A three-year, community-wide effort led by the City of Santa Rosa to rebuild Coffey Neighborhood Park culminated today with the reopening of the park to Coffey Park residents and release of a video that celebrates the park’s rebuilding journey. While a traditional park-opening ceremony was not possible amid COVID-19 concerns, the video celebration highlights a robust and expedited park redesign and rebuild project involving the collaboration and participation of numerous stakeholders. A host of neighborhood, community and school groups, for-profit and non-profit organizations and businesses, public entities at the federal, state and local level, and many private individuals all collaborated to re-imagine and rebuild the five-acre park, which was destroyed by the Tubbs Fire, the most destructive of the October 2017 Sonoma Complex Fires.
Background - Community Rebuild Process
Originally built by the City of Santa Rosa in 1986, the Tubbs Fire destroyed Coffey Neighborhood Park and claimed five lives and nearly all the homes in the Coffey Park neighborhood on October 9, 2017.
Efforts to rebuild the park began in early 2018 with meetings between the city’s Parks Division and the newly formed Coffey Strong neighborhood advocacy group, as well as the Santa Rosa Parks Foundation (SRPF).
While the City worked to secure funding from FEMA, Cal OES, insurance, and the City’s general fund, SRPF began community fundraising. Ultimately, approximately $3.3 million in funding from public entities, including contingency funding, and $580,000 in contributions from private sources was secured for the park rebuild project and public art project, with major contributions from Kaiser Permanente, Rotary, the City’s Public Art Fund, Measure M - Parks for All, and many individuals, businesses, and groups.
In Summer 2018, the City launched a neighborhood-focused park design process with the assistance of the Santa Rosa design firm Carlile Macy. A series of workshops were held, and surveys conducted, allowing Coffey Park residents, including students from Schaefer Charter School, to help create the park’s design and provide input on a concurrent public art project entitled “Wellspring” by Wowhaus.

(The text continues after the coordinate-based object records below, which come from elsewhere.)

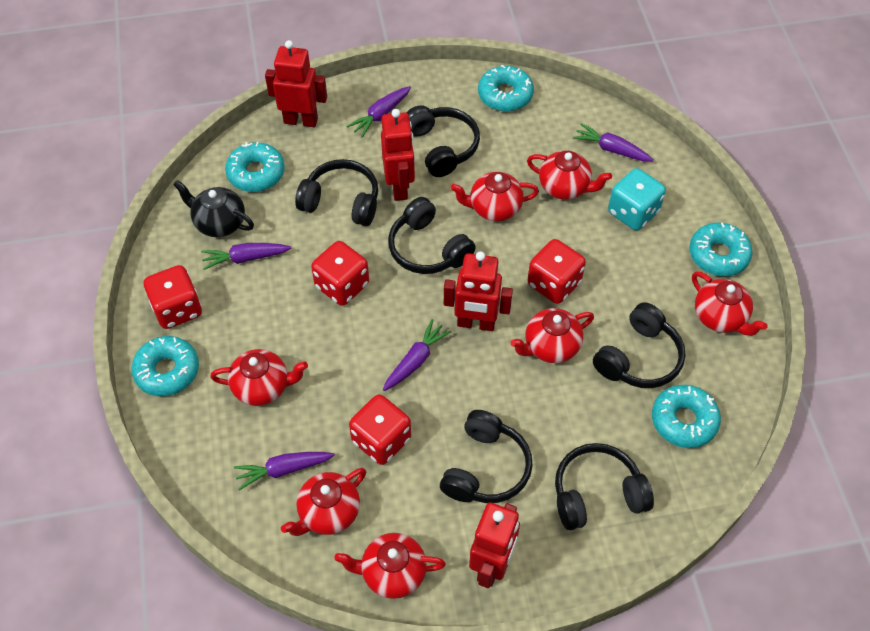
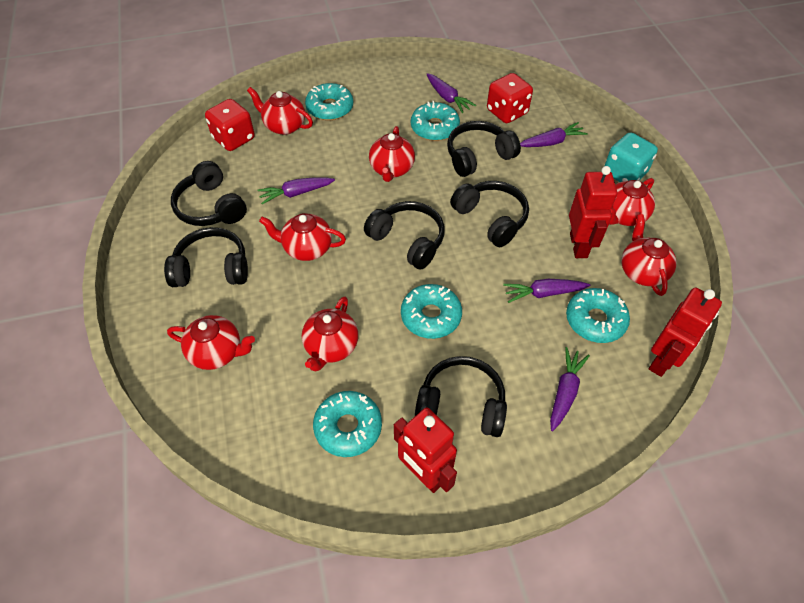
black teapot: 1 -> 0
red dice: 4 -> 2
red robot: 4 -> 3

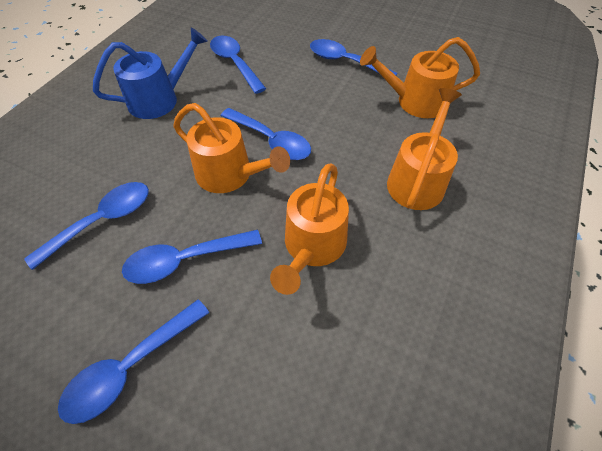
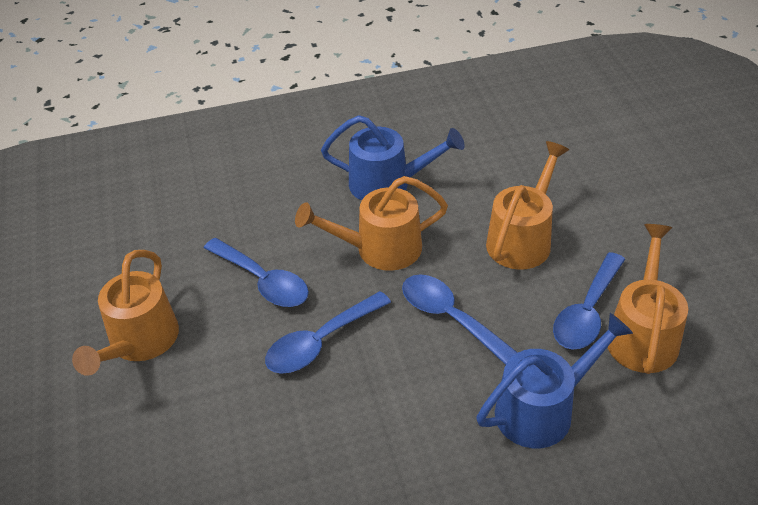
blue spoon: 6 -> 4
blue watering can: 1 -> 2

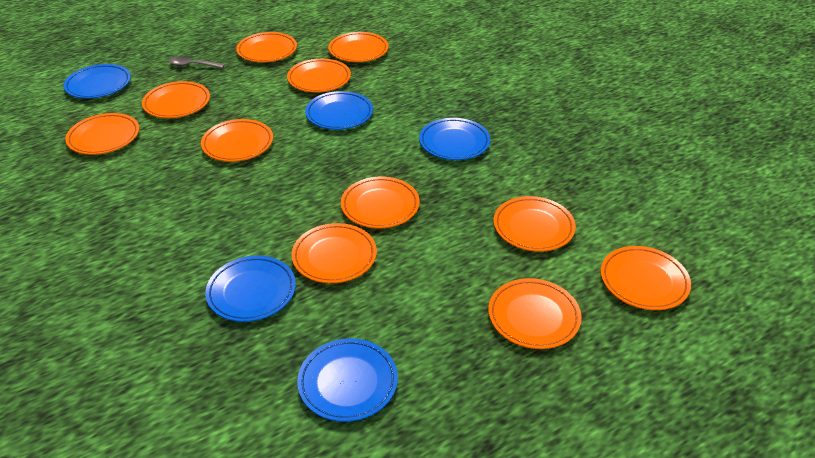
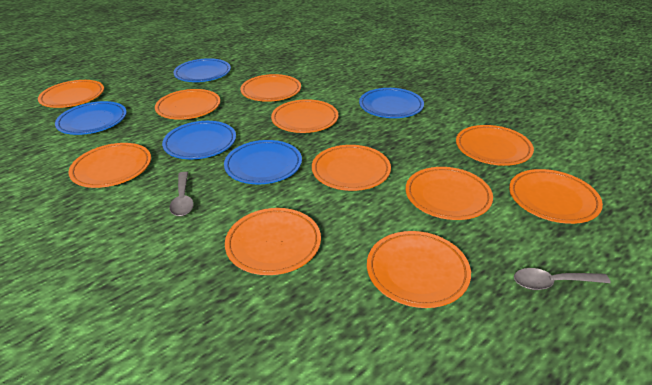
grey spoon: 1 -> 2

The master plan for the project went before City Council at a public hearing in Spring 2019 and was approved; the plan featured two playground areas (ages 2-5 and 5-12), fitness stations, picnic areas, barbeques, pathways, pollinator/native garden, community corner, dog park, portable restroom, landscaping, turf, irrigation, two monument signs, shade structures, fencing, security lighting, bollards, boulders, and public art.
Park construction by Team Ghilotti, as well as installation of the public art project, was completed by late October 2020. Despite multiple delays throughout the park rebuild process, including impacts from additional wildfires in other areas of Sonoma County that diverted staff resources as well as the COVID-19 pandemic, the three-year redesign and rebuild of Coffey Neighborhood Park was accomplished in a significantly expedited timeframe, which can be credited to the steadfast will, hard work, and collaboration of the neighborhood, community, and City.
Park Opening & Video Celebration
This morning, on October 28, 2020, the City of Santa Rosa opened the new Coffey Neighborhood Park to residents. While it may take a couple of days to completely remove the construction barrier that surrounded the park, entry has been created at each of the park’s four corners.
Concurrently, the City released a video celebration to mark the opening of the park. The efforts of the many individuals and groups involved in the park’s successful completion are chronicled in the video, which has been shared with the community on the City’s website at SRCity.org, and on its social media channels including YouTube, Facebook, Instagram, and Twitter.
While coronavirus concerns made an in-person celebration to mark the completion of the park project not possible, it was the City’s sincere hope and goal in producing the video to shine a light on—and celebrate—the remarkable resilience of the neighborhood and all of our Santa Rosa community that has been on display since the devastation of the Tubbs Fire and throughout the rebuilding of Coffey Neighborhood Park.